Carlile performing with a leg brace following surgery:
Marfans sufferers can also have sudden collapse of the lungs, which makes performing live as a vocalist extremely risky for Austin. The lungs are supported by connective tissue, and since that tissue is weakened in Marfans, extreme exertion can lead to a spontaneous collapse. Back in August, he experienced just that. “I couldn’t breathe right and I was gasping,” he told Rolling Stone. “I managed to do the rest of the show. Then the medics came and gave me oxygen and the lung somehow kind of naturally re-inflated.” Collapsed lungs can cause a sensation of drowning. It can also lead to sharp chest pain or even heart attack depending on the severity of the collapse, because the heart’s oxygen supply has been cut off.
Aside from lung issues, the most serious thing about Marfan Syndrome is how it can affect the heart. Over time, weakened connective tissue can cause the aorta (a large artery that carries blood to the rest of the body) to stretch, akin to over inflating a balloon. The aorta is wider than a garden hose, and if this ballooning is not treated right away, it can suddenly tear and rupture, causing blood to leak out rapidly. This condition, called an Aortic Dissection, is very serious and more often than not can lead to death. Similarly, this ballooning and tearing can also happen to the spinal cord fluid casing, occurring in almost 75% of Marfan cases, which is what Carlile was most recently hospitalized for.

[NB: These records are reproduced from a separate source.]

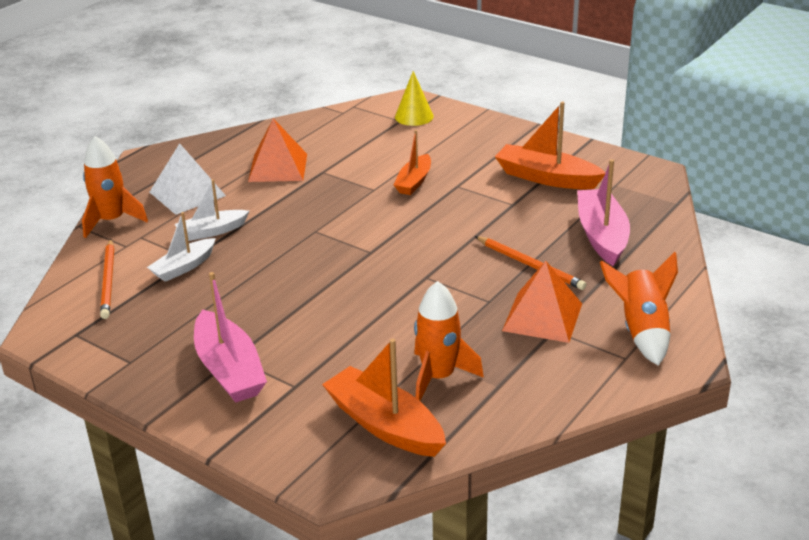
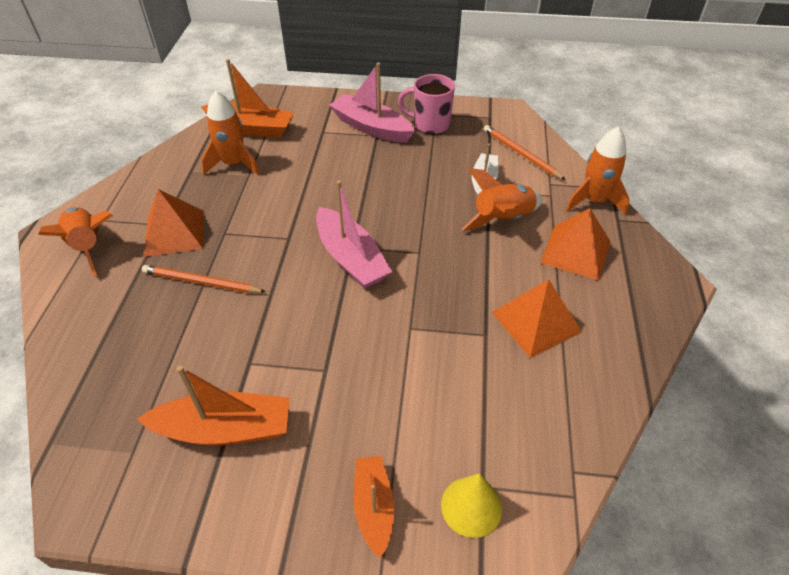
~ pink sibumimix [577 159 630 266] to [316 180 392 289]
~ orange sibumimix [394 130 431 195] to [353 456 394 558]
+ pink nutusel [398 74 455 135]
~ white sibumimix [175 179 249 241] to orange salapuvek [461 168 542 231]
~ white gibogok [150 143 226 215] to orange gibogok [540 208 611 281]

Carlile has had several heart surgeries, and made a statement on his most recent one: “It was one of the hardest things I’ve ever gone through. It’s hard to go through something like that that’s dangerous in general, and just to not know if you’re gonna be there, four, five or six hours later. When I had my heart surgery, my heart was stopped. They put my head in a whole thing of ice, to stop your brain activity, you’re dead. I was clinically dead for three hours while they did the procedure.”
Now technically, Carlile’s explaination is a slight misunderstanding, but it’s a scary procedure never the less. Hypothermia has long been used in open heart surgeries to lower the brain’s metabolic rate, therefore lowering oxygen requirements. This is a preventative measure, giving the brain an added layer of protection during the surgery, so brain cells don’t die from oxygen deprivation. Surgeons only lower the temperature by a few degrees, so there is most definitely brain activity, it’s just slower. They then put Carlile on a bypass machine, that continued circulate his blood while they fixed his heart. While there is a lot of conflicting information out there, clinical death is brain cell death, which was not the case here.
Even though Marfan Syndrome has no cure, the good news is that doctors can treat or repair many of its symptoms. Thanks to new research and treatments, people with Marfan Syndrome, who get diagnosed early like Austin did, can receive good medical treatment and live long, happy lives.